Politics

The Donald’s First Hire Proves Just How Different Trump 47 Will Be From Trump 45

If you want to see how a president-elect is going to govern, don’t look at their promises. Look at their first hire: chief of staff.

For instance, anyone who bought the hopey-changey rhetoric of Barack Obama should have been wary when he announced that then-Rep. Rahm Emanuel would fill the role that helps a president fill all the other rolls. As a writer for Chicago Magazine noted back in 2013: “Once, he sent a pollster a dead fish. Another time, he repeatedly stabbed a steak knife into a restaurant table.” The next eight years, rather unsurprisingly, held a lot more dead-fish-and-stabbed-steak politics than it did hope-and-change-type stuff.
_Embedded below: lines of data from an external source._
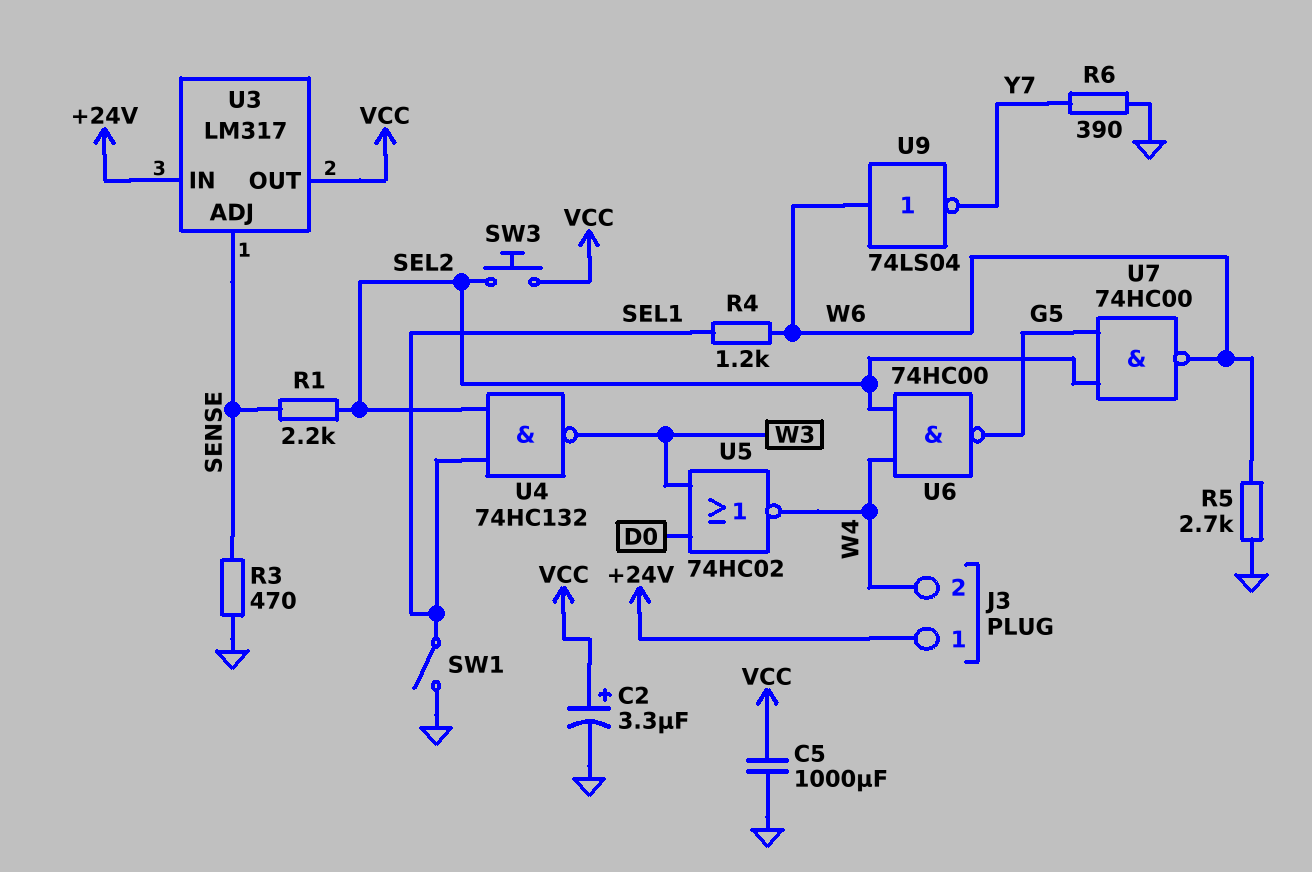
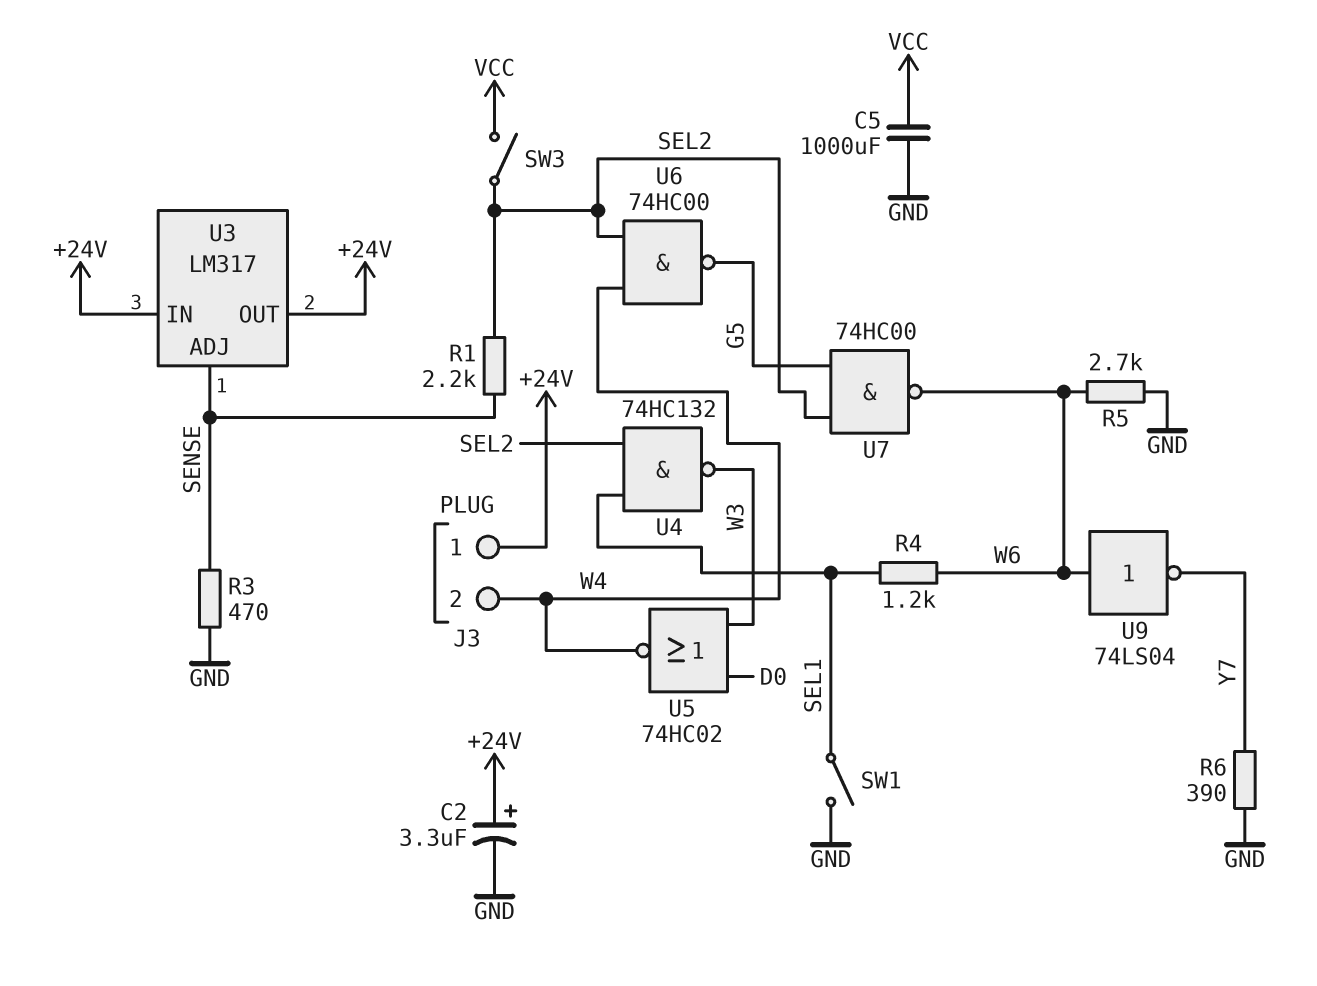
C2: 3.3uF (plus VCC, minus GND) -> 3.3uF (plus +24V, minus GND)
SW3: button (SEL2, VCC) -> switch (SEL2, VCC)
U3 pin OUT: VCC -> +24V

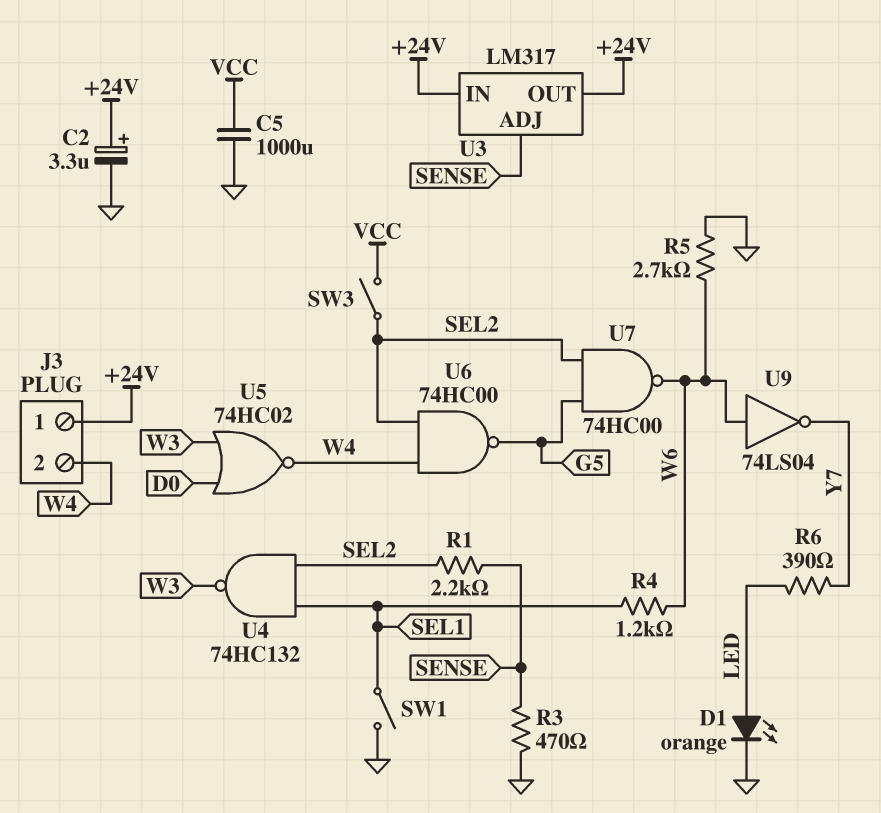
D1: none -> LED orange (A LED, K GND)
R6: 390 (GND, Y7) -> 390 (LED, Y7)

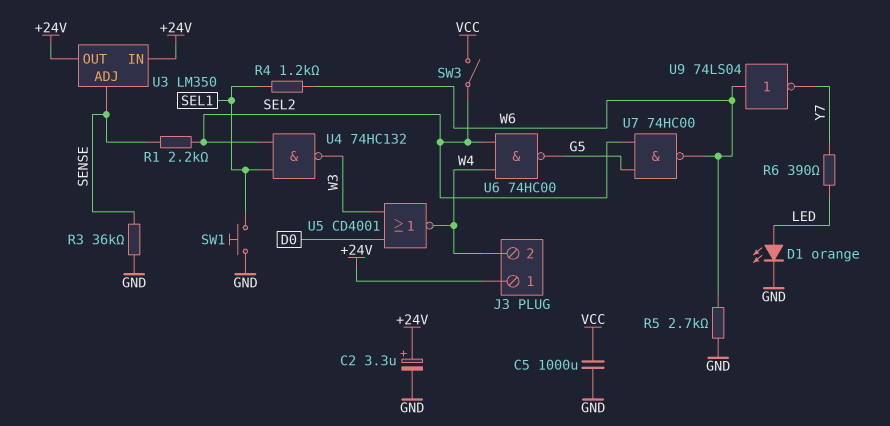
R3: 470 (GND, SENSE) -> 36k (GND, SENSE)
SW1: switch (GND, SEL1) -> button (GND, SEL1)
U3: LM317 -> LM350
U5: NOR 74HC02 (in D0, in W3, out W4) -> NOR CD4001 (in D0, in W3, out W4)

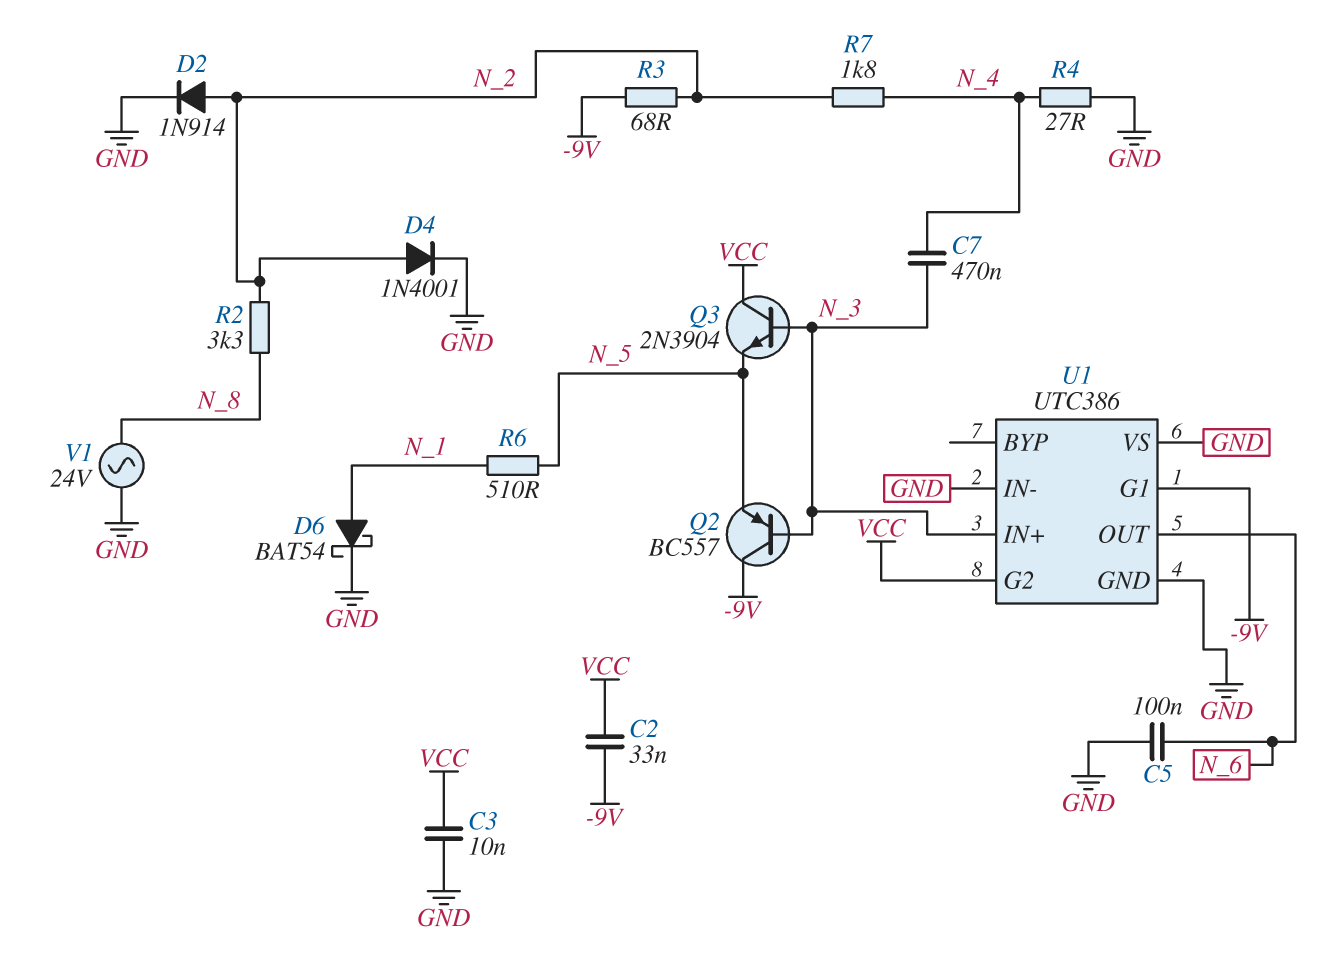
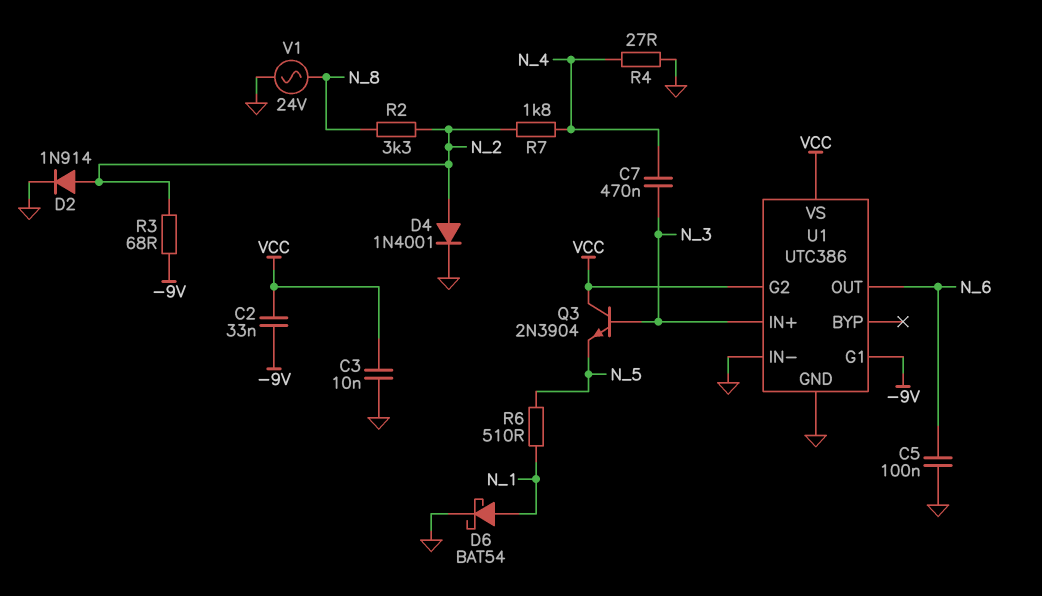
Q2: PNP BC557 (B N_3, C -9V, E N_5) -> none
U1 pin VS: GND -> VCC

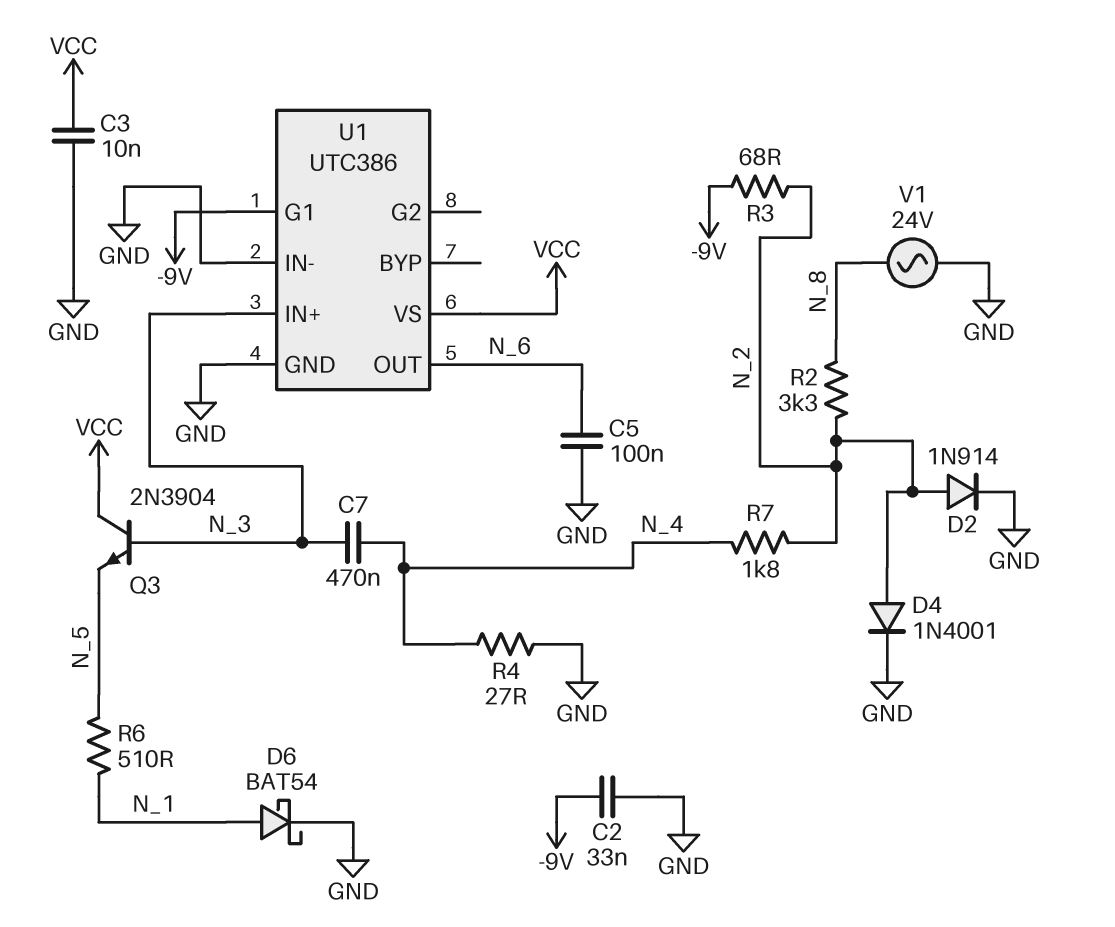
C2: 33nF (-9V, VCC) -> 33nF (-9V, GND)
U1 pin G2: VCC -> none

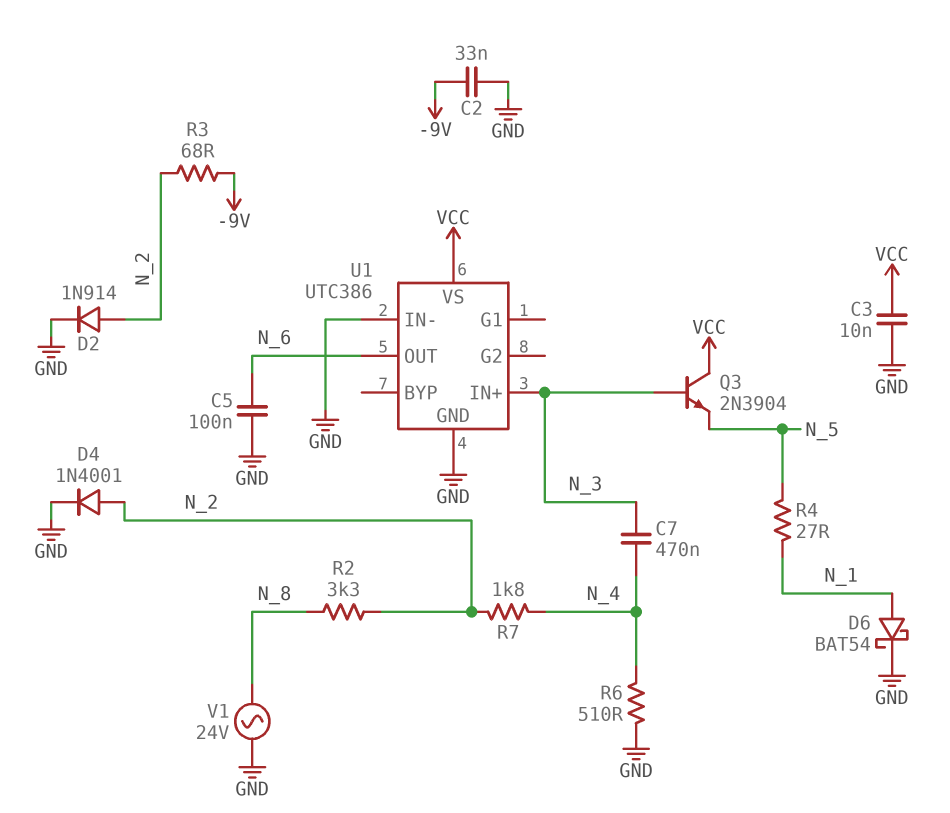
R4: 27 (GND, N_4) -> 27 (N_1, N_5)
R6: 510 (N_1, N_5) -> 510 (GND, N_4)
U1 pin G1: -9V -> none

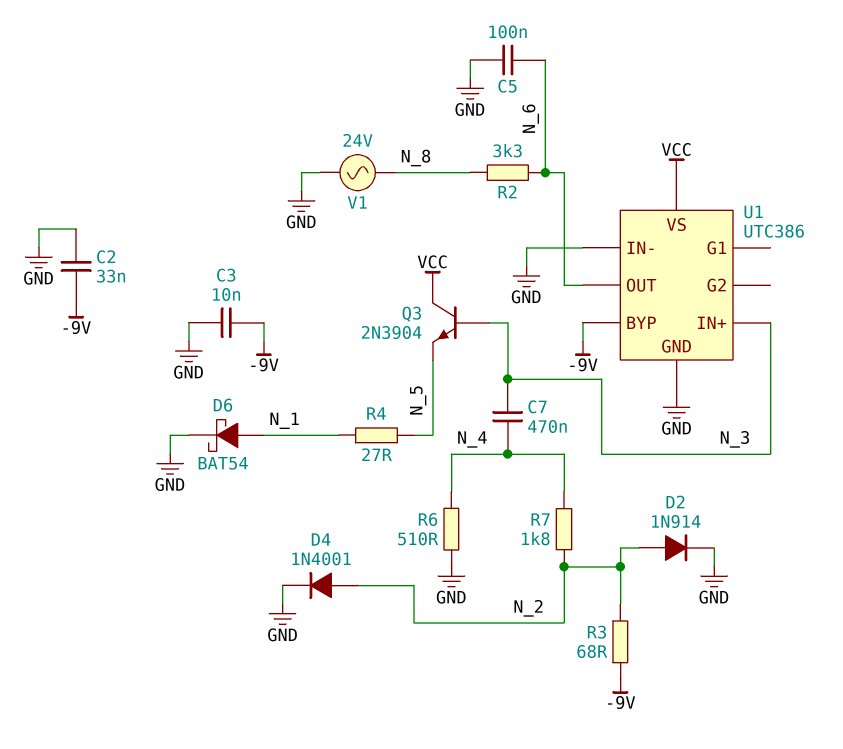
C3: 10nF (GND, VCC) -> 10nF (-9V, GND)
R2: 3.3k (N_2, N_8) -> 3.3k (N_6, N_8)
U1 pin BYP: none -> -9V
In the case of our new president-elect, former President Donald Trump, there’s no shortage of prognostications of what Trump 47 will look at compared to Trump 45. In that vein, I give you a chief-of-staff comparison: Susie Wiles vs. Reince Priebus.

On Thursday evening, Trump announced he was tapping Wiles, his campaign manager, for the all-important position.

“Susie Wiles just helped me achieve one of the greatest political victories in American history, and was an integral part of both my 2016 and 2020 successful campaigns,” he said.

“Susie is tough, smart, innovative, and is universally admired and respected. Susie will work tirelessly to Make America Great Again. It is a well deserved honor to have Susie as the first-ever female Chief of Staff in United States history,” he continued.

“I have no doubt that she will make our country proud.”

This is how The Washington Post described her: “Wiles, 67, has led Trump’s operation since 2021 — when he was widely viewed as a pariah after the Jan. 6 assault on the U.S. Capitol by a mob of his supporters. Unlike some advisers, she has rarely battled with him and has maintained a close rapport.”

“Trump entrusted her to manage the campaign’s budget and hiring for the 2024 campaign, and regularly referred to her as a ‘winner.’ Trump has often been solicitous of her opinion, asking for her thoughts in meetings. She is largely unfazed by his mercurial anger, people close to her say.”

Ignore the typical WaPoist slant about “mercurial anger” and the like. This is what the same publication had to say when Trump named his chief of staff in the days following his 2016 upset of Hillary Clinton.

“In choosing Priebus, 44, Trump has tapped a Washington insider who is viewed as broadly acceptable by vast swaths of the Republican Party. Priebus was recommended by House Speaker Paul D. Ryan (R-Wis.) and will be a bridge between the White House and the Republican-led Congress, as well as the heads of Cabinet agencies,” the Post reported at the time.

“The choice signals Trump’s willingness to work within the very establishment he assailed on the campaign trail. Priebus, a lawyer and longtime Wisconsin political operative, has been head of the RNC since 2011 and is well liked within Washington after years of forging ties with Republican leaders and lawmakers.”

And how did trying to meet the establishment halfway work? Not well, as draining the swamp from within the swamp is a lot harder than doing it from a certain remove. Priebus was one of a number of lukewarm Republicans who entered the Trump administration and ended up being disappointments.

Heck, he wasn’t even the worst RINO chief of staff Trump hired; that honor goes to John Kelly, the former general and Homeland Security secretary most recently seen peddling highly dubious last-minute October surprise claims about Trump’s purported admiration for Hitler’s generals that nobody outside of the Democratic bubble seemed to really buy.

The point is that, when Trump was elected in 2016, he didn’t have a whole lot to choose from, inasmuch as his vision of a broader Republican Party — one that appealed more to the working class and to a sense of cultural conservatism as opposed to laissez-faire economics and deference to party elites — hadn’t exactly caught on with the wider GOP yet. Bringing in establishment figures as a bridge, however, only made things worse, as the appointees were nonentities at best and willful obstructionists at worst.

This time around, there’s no mistake that the party has changed. Liberals like to call it a cult of Trumpism, but the fact is that Trump has merely won both voters and party members over to his vision of America. And this time, there’s going to be little compromise with hand-wringing RINOs, most of whom were usually heard during this campaign cycle — if at all — onstage with Kamala Harris.

Her thorough trouncing in both the electoral and popular vote is also the trouncing of the establishment Republican vision. No more Reince Priebuses, no more John Kellys, nothing like that. In hiring Susie Wiles, Trump has set the tone for a smoother, more functional White House this time around, with no RINOs trying their best to wrest the keys of power from the president.